Inside the professional wrestling ring in Cloverdale’s Alice McKay building, “The Violent Artist” stood listening to the crowd boo.
The harsh glare of the overhead lights illuminated his nearly-naked body as he grabbed the microphone from the peach-dressed announcer.
“Just in case you’ve been living in a cave, on Mars, with your fingers stuffed in your ears,” he said, animosity dripping from his words, “I’m Kyle O’Reilly.”
The crowd erupted. A medley of cheers and jeers echoed throughout the room as O’Reilly slammed the crowd and the province for being overly polite and far too friendly.
In his off hours, “The Violent Artist” Kyle O’Reilly is Kyle Greenwood, a soft-spoken North Delta-raised guy who hung out before the match wearing a grey and blue ranglan shirt and sipping a Rockstar energy drink.
Greenwood sat chatting with Jake Merchant, who had come to to support his high-school friend.

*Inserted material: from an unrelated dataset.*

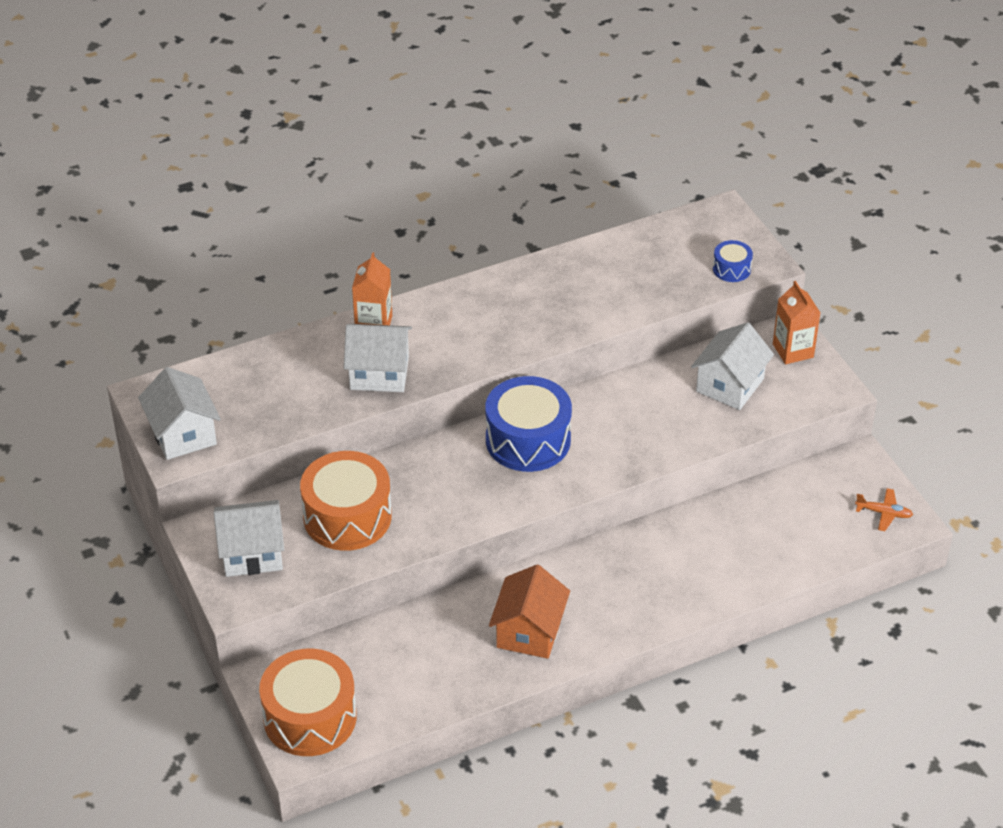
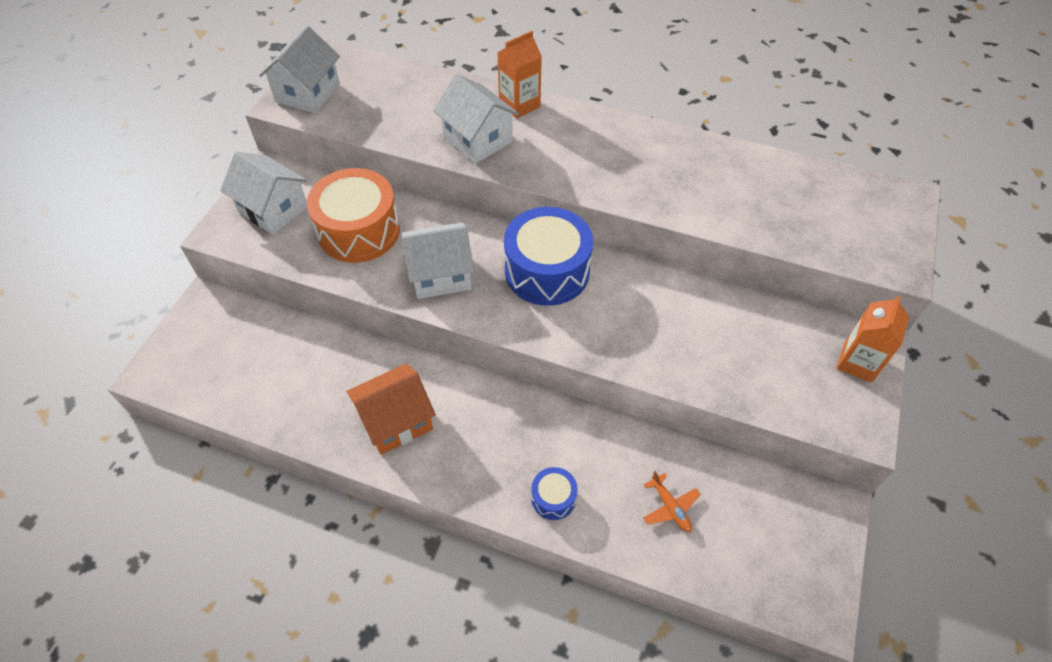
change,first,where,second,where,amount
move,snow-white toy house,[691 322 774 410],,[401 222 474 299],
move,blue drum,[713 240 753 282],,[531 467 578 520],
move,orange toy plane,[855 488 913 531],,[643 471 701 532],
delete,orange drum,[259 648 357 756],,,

“He was always an outgoing kind of guy,” Merchant said about Greenwood. The two of them had gone to North Delta Secondary and Sands Secondary together back in the early 2000s.
“Always his dream, to pursue” wrestling, he continued. “He probably had plans here and there, but this was his main focus: getting in the ring and making it in the biz.”
Greenwood first caught the wrestling bug as a young kid.
“We wrestle our stuffed animals and our pillows on the couch and our buddies on the trampoline,” Greenwood said. “I was just one of those kids that never grew out of it.”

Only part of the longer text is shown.